The secret to successful autogenerated docs

by Edward Z. Yang

I've had a rather successful tenure with autogenerated documentation, both as a writer and a reader. So when Jacob Kaplan Moss's articles on writing “great documentation” resurfaced on Reddit and had some harsh words about auto-generated documentation, I sat back a moment and thought about why autogenerated documentation leave developers with a bad taste in their mouths.

I interpreted Moss's specific objections (besides asserting that they were “worthless” as the following:

  1. They usually didn't contain the information you were looking for (“At best it’s a slightly improved version of simply browsing through the source”),
  2. They were verbose (“good for is filling printed pages when contracts dictate delivery of a certain number of pages of documentation”),
  3. The writers skipped the “writing” part (“There’s no substitute for documentation written...”),
  4. The writers skipped the “organizing” part (“...organized...”),
  5. The writers skipped the “editing” part (“...and edited by hand.”),
  6. It gave the illusion of having documentation (“...it lets maintainers fool themselves into thinking they have documentation”).

Thus, the secret to successful autogenerated docs is:

Remember your audience.

No doubt, gentle reader, you are lifting your eyebrow at me, thinking to yourself, “Of course you should remember your audience; that's what they always teach you in any writing class. You haven't told us anything useful!” So, let me elaborate.

Why do developers forget to “remember their audience”? A defining characteristic of autogenerated documentation is that the medium it is derived from is source code: lines of programming language and docblocks interleaved together. This has certain benefits: for one, keeping the comments close to the code they describe helps ward off documentation rot as code changes, additionally, source divers have easy access to documentation pertinent to a source file they are reading.
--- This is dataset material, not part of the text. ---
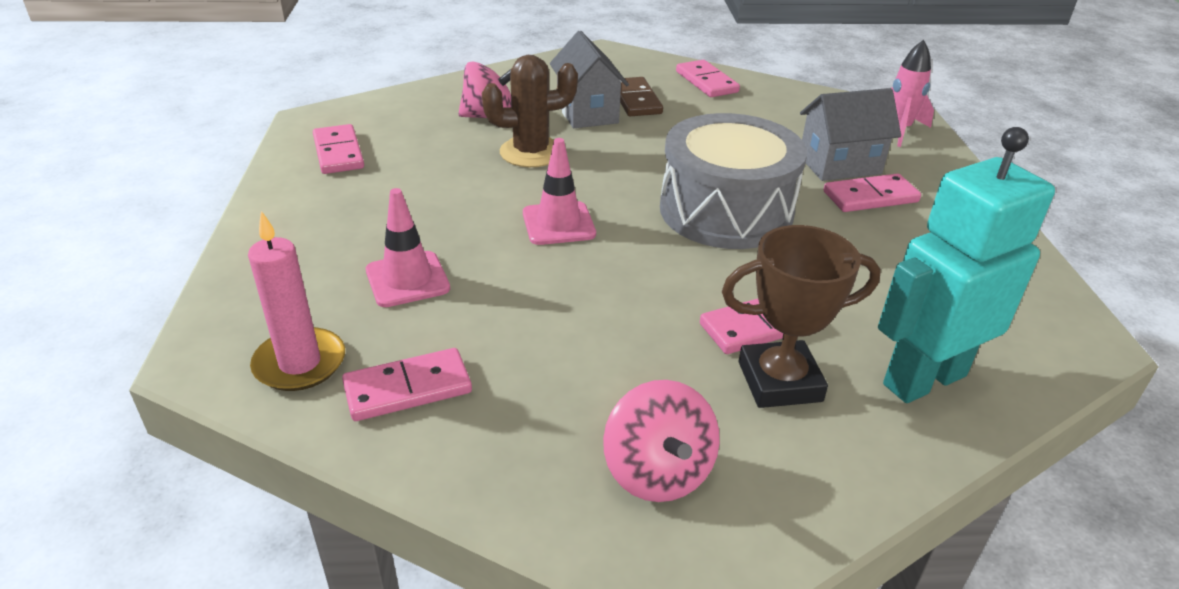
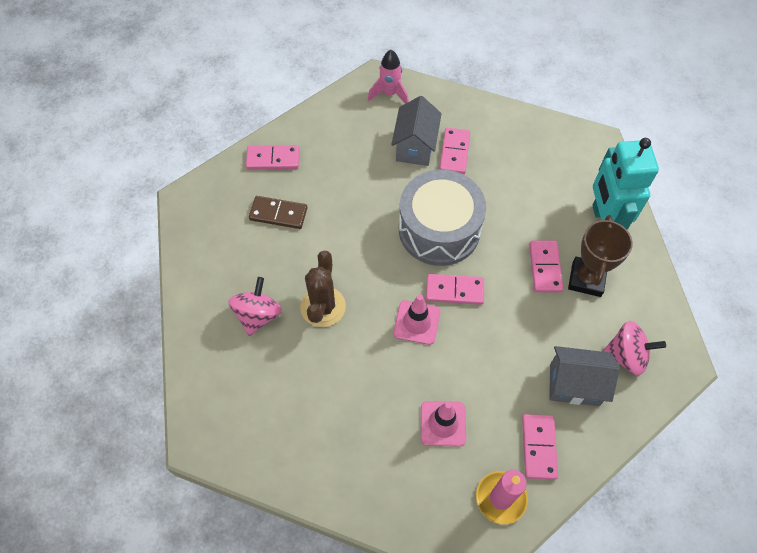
camera: 65 degrees left, 25 degrees up
(338, 153) = (265, 432): pink domino -> pink domino (454, 290)
(587, 113) = (282, 251): grey house -> grey house (574, 384)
But documentation is frequently oriented towards people who are not interested in reading the codebase, and thus the act of writing code and documentation at the same time puts the writer into the wrong mindset. Compare this with sitting down to a tutorial, the text flowing into an empty document unprejudiced by such petty concerns as code.

This is a shame, because in the case of end-user developer documentation (really the only appropriate time for autodocs), the person who originally wrote the code is most likely to have the relevant knowledge to share about the interface being documented.

What does it mean to “remember my audience”? Concisely, it's putting yourself into your end-user’s shoes and asking yourself, “If I wanted to find out information about this API, what would I be looking for?” This can be hard (and unfortunately, there are no secrets here), but the first step is to be thinking about it at all.

How can I remember to consider the audience when writing docblocks? While it would be nice if I could just snap my fingers and say, “I'm going to write docblocks with my audience in mind,” I know that I'm going to forget and write a snippy docblock because I was in a rush one day or omit the docblock entirely and forget about it. Writing documentation immediately after the code is written can be frustrating if five minutes later you decide that function did the wrong thing and needs to be axed.

Thus, I've set up these two rules for myself:

  1. It's OK not to write documentation immediately after writing code (better not yet than poorly).

    Like many people working in high-level languages, I like using code to prototype API designs. I'll write something, try to use it, change it to fit my use-case, write some more, and eventually I'll have both working code and a working design. If I don't write documentation while I'm prototyping, that's fine, but when that's all over I need to write the documentation (hopefully before the code slips out of my active mindspace.) The act of writing the documentation at the end helps finalize the API, and can suggest finishing touches. I also use my toolchain to tell me when I've left code undocumented (with Sphinx, this is using the coverage plugin).

  2. When writing documentation, constantly look at the output the end-user will see.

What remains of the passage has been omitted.